Composer Marc Blitzstein (1905-1964) and playwright
Lillian Hellman (1905-1984) met during 1937 and their first
collaboration was on the film, “The Spanish Earth,” from
the same year.
Lillian Hellman’s successful play, “The Little Foxes,” is a tale of
family intrigue and greed. In 1946, Blitzstein received a
commission from the Serge Koussevitzky Foundation and
composed an opera, “Regina,” based upon Hellman’s play and
named for the main protagonist. Ms. Hellman was very
protective of her script, and after a three-year quarrelsome
exchange between these two artists, “Regina” premiered in
1949, 10 years after the play’s debut. Like Blitzstein’s other
stage works, it is a “play opera,” or a “Broadway opera,” in the
vein of similar efforts by Jerome Kern, Kurt Weill, and
George and Ira Gershwin.
Having survived the Great Depression, Marc Blitzstein joined
the American Communist Party during the 1930’s. This opera
is infused with a strong social consciousness, and is about a
greedy American family in the South. The conniving money
and power struggles are so intense that when Regina’s
husband, Horace, has a heart attack, she refuses to provide
his medicine and allows him to die.
Although this recording was performed by the Scottish Opera
Orchestra and Chorus with an international cast, it had an
idiomatic American “feel,” due in no small part to the
involvement of John Mauceri. As a longtime colleague and
friend of musical icon, Leonard Bernstein, the two conductors
worked together to fully realize Blitzstein’s true vision of
“Regina.” In fact, Bernstein had been an admirer of Blitzstein’s
music since the 1930’s. While at Harvard, Bernstein gave a
1939 performance of Blitzstein’s most famous stage work,
“The Cradle Will Rock,” and the two men established a
This 152-minute, two-CD set is a version of the “Regina” score
with the restoration of music which had been cut when it was
initially performed. Many of the problems with the score were
related to the aforementioned conflicts with playwright Lillian
Hellman. In all probability, this recording can lay claim to
reflecting Blitzstein’s original version, and Maestro Mauceri
should receive big kudos for bringing it to life.
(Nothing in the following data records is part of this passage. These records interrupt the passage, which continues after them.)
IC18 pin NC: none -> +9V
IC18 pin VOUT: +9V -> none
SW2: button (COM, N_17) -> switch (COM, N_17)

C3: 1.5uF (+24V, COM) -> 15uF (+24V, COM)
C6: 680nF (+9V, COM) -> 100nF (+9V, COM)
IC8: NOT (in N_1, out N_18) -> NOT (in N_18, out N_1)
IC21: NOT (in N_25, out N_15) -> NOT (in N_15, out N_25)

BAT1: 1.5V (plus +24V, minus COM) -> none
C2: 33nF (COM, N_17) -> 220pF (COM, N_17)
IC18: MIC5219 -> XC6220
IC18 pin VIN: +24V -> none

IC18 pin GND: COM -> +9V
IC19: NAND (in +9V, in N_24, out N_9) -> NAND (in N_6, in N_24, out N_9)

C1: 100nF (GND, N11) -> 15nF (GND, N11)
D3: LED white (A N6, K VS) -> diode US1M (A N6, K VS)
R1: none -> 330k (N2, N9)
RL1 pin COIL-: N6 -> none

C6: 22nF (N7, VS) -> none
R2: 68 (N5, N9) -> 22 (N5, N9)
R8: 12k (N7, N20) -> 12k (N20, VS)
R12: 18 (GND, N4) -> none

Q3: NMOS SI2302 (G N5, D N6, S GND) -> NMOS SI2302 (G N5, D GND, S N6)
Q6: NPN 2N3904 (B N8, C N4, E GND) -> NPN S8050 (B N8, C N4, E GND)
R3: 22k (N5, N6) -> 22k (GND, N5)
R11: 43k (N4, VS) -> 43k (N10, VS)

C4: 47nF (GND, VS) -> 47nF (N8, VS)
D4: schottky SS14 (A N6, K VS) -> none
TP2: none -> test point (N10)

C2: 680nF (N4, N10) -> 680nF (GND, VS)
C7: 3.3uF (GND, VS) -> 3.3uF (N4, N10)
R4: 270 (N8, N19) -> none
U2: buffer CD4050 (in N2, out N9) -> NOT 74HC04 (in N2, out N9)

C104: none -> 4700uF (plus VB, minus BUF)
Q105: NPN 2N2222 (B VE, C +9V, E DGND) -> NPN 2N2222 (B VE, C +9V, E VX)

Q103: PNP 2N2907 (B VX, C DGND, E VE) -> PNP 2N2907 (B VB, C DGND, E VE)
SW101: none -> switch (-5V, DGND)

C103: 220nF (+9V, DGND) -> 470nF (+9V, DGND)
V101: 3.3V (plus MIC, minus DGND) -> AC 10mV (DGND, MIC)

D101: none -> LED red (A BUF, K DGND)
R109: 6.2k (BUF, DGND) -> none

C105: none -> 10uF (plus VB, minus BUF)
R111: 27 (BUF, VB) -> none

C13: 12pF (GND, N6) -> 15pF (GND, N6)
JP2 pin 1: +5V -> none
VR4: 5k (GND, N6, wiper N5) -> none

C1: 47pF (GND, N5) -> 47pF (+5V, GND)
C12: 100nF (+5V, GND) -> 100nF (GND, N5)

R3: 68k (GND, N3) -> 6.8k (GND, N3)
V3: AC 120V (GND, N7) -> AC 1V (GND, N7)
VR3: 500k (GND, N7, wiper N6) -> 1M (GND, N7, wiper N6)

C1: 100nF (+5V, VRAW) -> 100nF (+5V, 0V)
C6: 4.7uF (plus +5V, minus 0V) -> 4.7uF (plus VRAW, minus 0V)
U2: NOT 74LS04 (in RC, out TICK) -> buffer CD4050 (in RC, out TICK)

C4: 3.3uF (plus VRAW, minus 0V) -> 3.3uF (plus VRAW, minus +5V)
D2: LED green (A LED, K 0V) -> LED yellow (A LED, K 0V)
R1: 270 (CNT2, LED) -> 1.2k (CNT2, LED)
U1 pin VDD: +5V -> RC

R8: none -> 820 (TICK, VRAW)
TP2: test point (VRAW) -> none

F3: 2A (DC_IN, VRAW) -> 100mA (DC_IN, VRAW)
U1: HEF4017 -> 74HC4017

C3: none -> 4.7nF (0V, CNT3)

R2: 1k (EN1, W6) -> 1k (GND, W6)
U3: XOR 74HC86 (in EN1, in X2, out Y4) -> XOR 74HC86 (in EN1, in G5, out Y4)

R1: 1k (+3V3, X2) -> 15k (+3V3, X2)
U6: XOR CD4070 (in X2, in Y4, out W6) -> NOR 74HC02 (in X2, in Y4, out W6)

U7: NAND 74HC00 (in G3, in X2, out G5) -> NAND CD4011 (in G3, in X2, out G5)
The outstanding performance features bass Samuel Ramey
providing a deep, resonant portrayal of “Horace Gibbons.”
Baritone James Maddalena is best known for his portrayal
of “Richard Nixon,” in John Adam’s opera, “Nixon in China.”
In this recording of “Regina,” he acquits himself well in the
role of “Oscar Hubbard.” To quote the liner notes, in the
title role, mezzo-soprano Katherine Ciesinski is a perfect,
“Alabamian Clytemnestra,” circa 1900.
Seriously, all of the performers did a fine job, and I
can scarcely imagine Maestro Mauceri leading a better
performance of this work. As usual, the sound engineering
by the folks at Decca Records was good, and I’m glad that
this project was supported by producer Michael Haas.
Marc Blitzstein’s score contains elements of Dixieland
and Ragtime music, even going as far as to incorporate a
Ragtime ensemble into the opera’s Prologue. The accessible
style of the music reflected the musical theatre idiom that
Blitzstein preferred, while also demonstrating his mastery of
orchestral composition which totally served the drama.
This opera was my introduction to Blitzstein’s music, and
I look forward to exploring his other works, such as his
“Airborne Symphony.” This set was accompanied by an
informative booklet that included the libretto, essays and
time lines of the lives of both Marc Blitzstein and Lillian Hellman.
This is an important recording, and a fine one. Now, how
about a production of “Regina” on DVD?